Can’t link poultry litter to disease,
scientist says
BY ROBERT J. SMITH
Posted on Saturday, February 23, 2008
TULSA — Oklahoma can’t produce any evidence to connect disease rates in the Illinois River watershed to poultry-litter spreading, an epidemiologist testified Friday.
Herman Gibb, senior epidemiologist with Alexandria, Va.-based Sciences International Inc., told U. S. District Court Judge Gregory Frizzell that there’s no way for Oklahoma to tie the few incidents of salmonella and campylobacter in each of several Oklahoma and Arkansas counties to poultry litter.
Gibb’s comments contradicted Wednesday’s testimony by Christopher Teaf, a toxicologist and associate director of biomedical research at Florida State University in Tallahassee. Teaf testified for the state, saying poultry litter is responsible for human diseases that occur in the watershed.

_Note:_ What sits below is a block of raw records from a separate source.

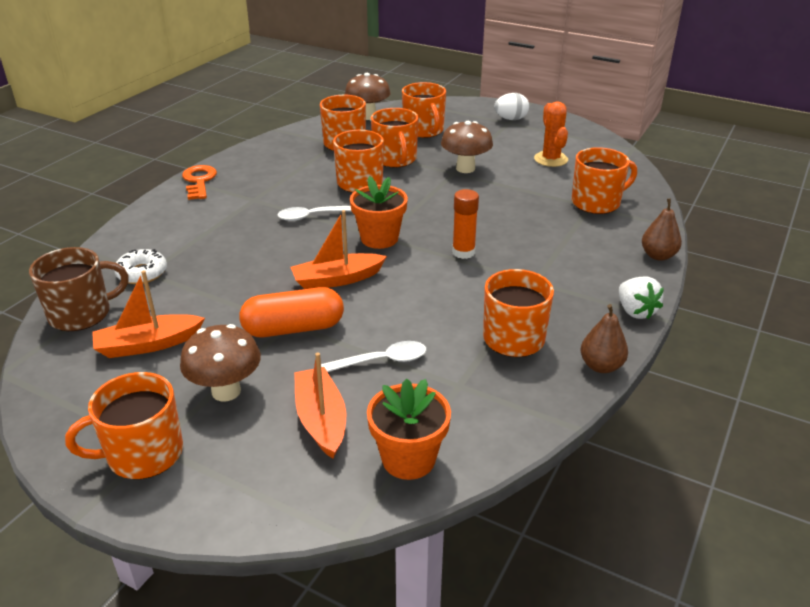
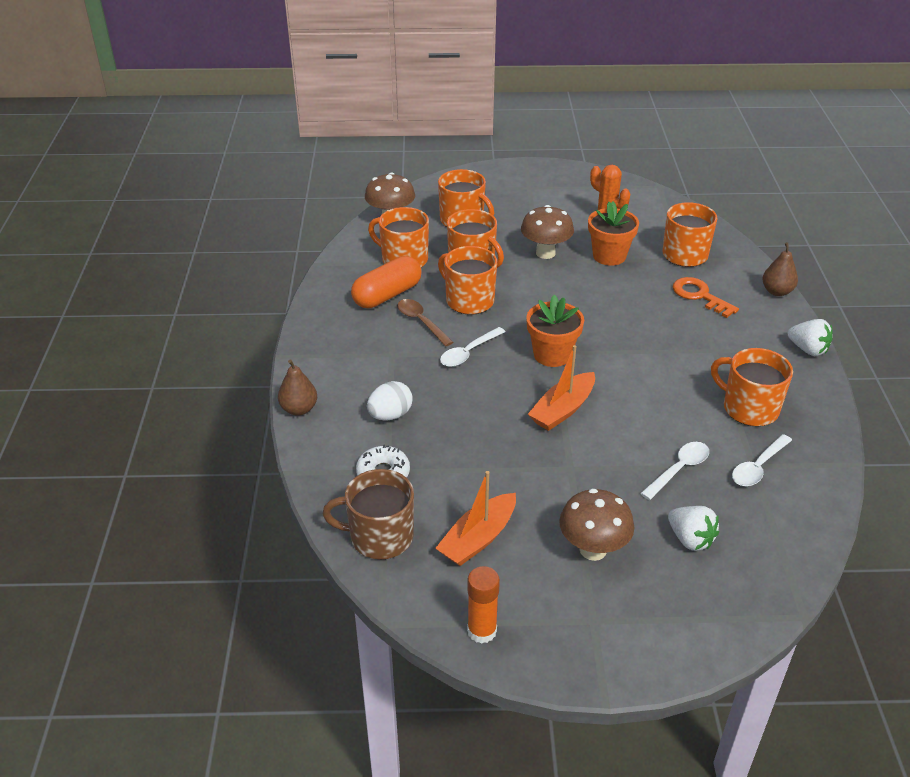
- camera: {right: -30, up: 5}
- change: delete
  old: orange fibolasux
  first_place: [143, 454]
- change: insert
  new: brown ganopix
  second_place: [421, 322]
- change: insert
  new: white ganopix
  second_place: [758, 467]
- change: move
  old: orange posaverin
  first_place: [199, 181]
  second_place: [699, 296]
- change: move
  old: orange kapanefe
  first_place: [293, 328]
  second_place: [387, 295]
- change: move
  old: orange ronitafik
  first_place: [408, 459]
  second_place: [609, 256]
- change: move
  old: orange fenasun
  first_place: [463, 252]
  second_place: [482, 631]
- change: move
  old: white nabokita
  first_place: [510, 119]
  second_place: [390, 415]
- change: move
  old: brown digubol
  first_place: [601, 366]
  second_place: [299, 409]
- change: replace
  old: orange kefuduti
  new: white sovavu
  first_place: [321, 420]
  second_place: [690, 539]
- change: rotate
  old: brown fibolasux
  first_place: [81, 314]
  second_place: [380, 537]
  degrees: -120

John Elrod, an attorney representing Simmons Foods of Siloam Springs, asked Gibb if it would be “intellectually honest” to connect poultry litter to disease rates in the watershed counties.
“It certainly doesn’t appear we’ve got any more impairment in the Illinois River watershed than in the rest of the state,” Gibb said.
Poultry companies on Friday got their first chance to present expert witnesses, including Gibb, against Oklahoma Attorney General Drew Edmondson’s request for a preliminary injunction.
Edmondson wants the court to ban poultry litter from farm fields in the watershed, contending poultry litter is solid waste under the federal Resource Conservation and Recovery Act of 1976 and that it threatens human health.
The seven-day hearing, one aspect of the lawsuit Edmondson filed against eight poultry companies in 2005, started Tuesday, and Oklahoma’s expert witnesses testified through mid-day Friday.
During a break Friday after- noon, Edmondson said that Frizzell told state attorneys they faced an “uphill climb” to convince him to consider evidence presented Thursday by Jody Harwood, a University of South Florida biology professor who said she’d found a way to trace bacteria from poultry houses to streams.
Jay Jorgensen, an attorney representing Springdale-based Tyson Foods Inc., referred to Harwood’s work in court on Thursday as “novel,” cutting edge ” and “revolutionary.” For those reasons, and because it hasn’t faced the scrutiny of her peers, poultry company attorneys want Frizzell to discount Harwood’s testimony and research.
Frizzell hasn’t said whether he’ll consider it.
A 1993 U. S. Supreme Court decision in Daubert v. Merrell Dow Pharmaceuticals Inc. suggested that judges look closely at the scientific evidence of expert witnesses, and whether their work has been published in scientific journals and put up to scrutiny of their peers.
Edmondson said Harwood’s work is valuable but removing it wouldn’t weaken the state’s request for an injunction.
“They haven’t poked any holes in our case that are significant,” he said outside the courtroom Friday.
The work of Roger Olsen, an environmental consultant in the Denver office of Cambridge, Mass.-based consultant Camp Dresser & McKee, is critical to what the state believes it has proved, Edmondson said.
Olsen, who oversaw every aspect of the state’s research, testified on Thursday and Friday. He said he’s discovered poultry litter contains a chemical signature that’s unique from other things in the environment.
The signature’s 25 components can be found in other places, but not in the same amounts as in poultry litter.
However, Olsen said that he hadn’t tested everything. He collected samples from septic tanks, for example, and never tested those samples for the components.
“Is presence the only factor in the analysis ?” asked David Page, a private lawyer working for the state on the case.
“It’s the presence and the concentration,” Olsen said.
“Is your opinion supported by other lines of evidence ?” Page asked.
“We found it from the very source all the way to Lake Tenkiller,” Olsen said, referring to the lake near Tahlequah, Okla, and is fed by the Illinois.
Olsen’s conclusions were based on samples taken by Camp Dresser & McKee researchers who collected hundreds of soil, water and poultry-litter samples.
Jay Churchill, an environmental engineer with Conestoga-Rovers & Associates, was hired by the poultry companies to monitor the sampling. In court Friday, Churchill described the sampling as sloppy, saying many workers taking samples failed to meet basic procedures for how samples should be obtained.
Workers didn’t clean shovels and other equipment between samples. They poked steel probes through cow manure to take soil samples. They rarely changed rubber gloves, allowing one sample to taint another, Churchill said.
“Quite frankly, they appeared to be rookies,” Churchill said.
Page accused Churchill of failing to take his own samples if he believed the ones the state collected weren’t fair.
“Your job was to just be out there and take pictures on a ‘gotcha’ kind of basis,” Page said.
“Our job was to observe,” Churchill said.
The hearing will continue March 3, with more testimony from witnesses for the poultry companies.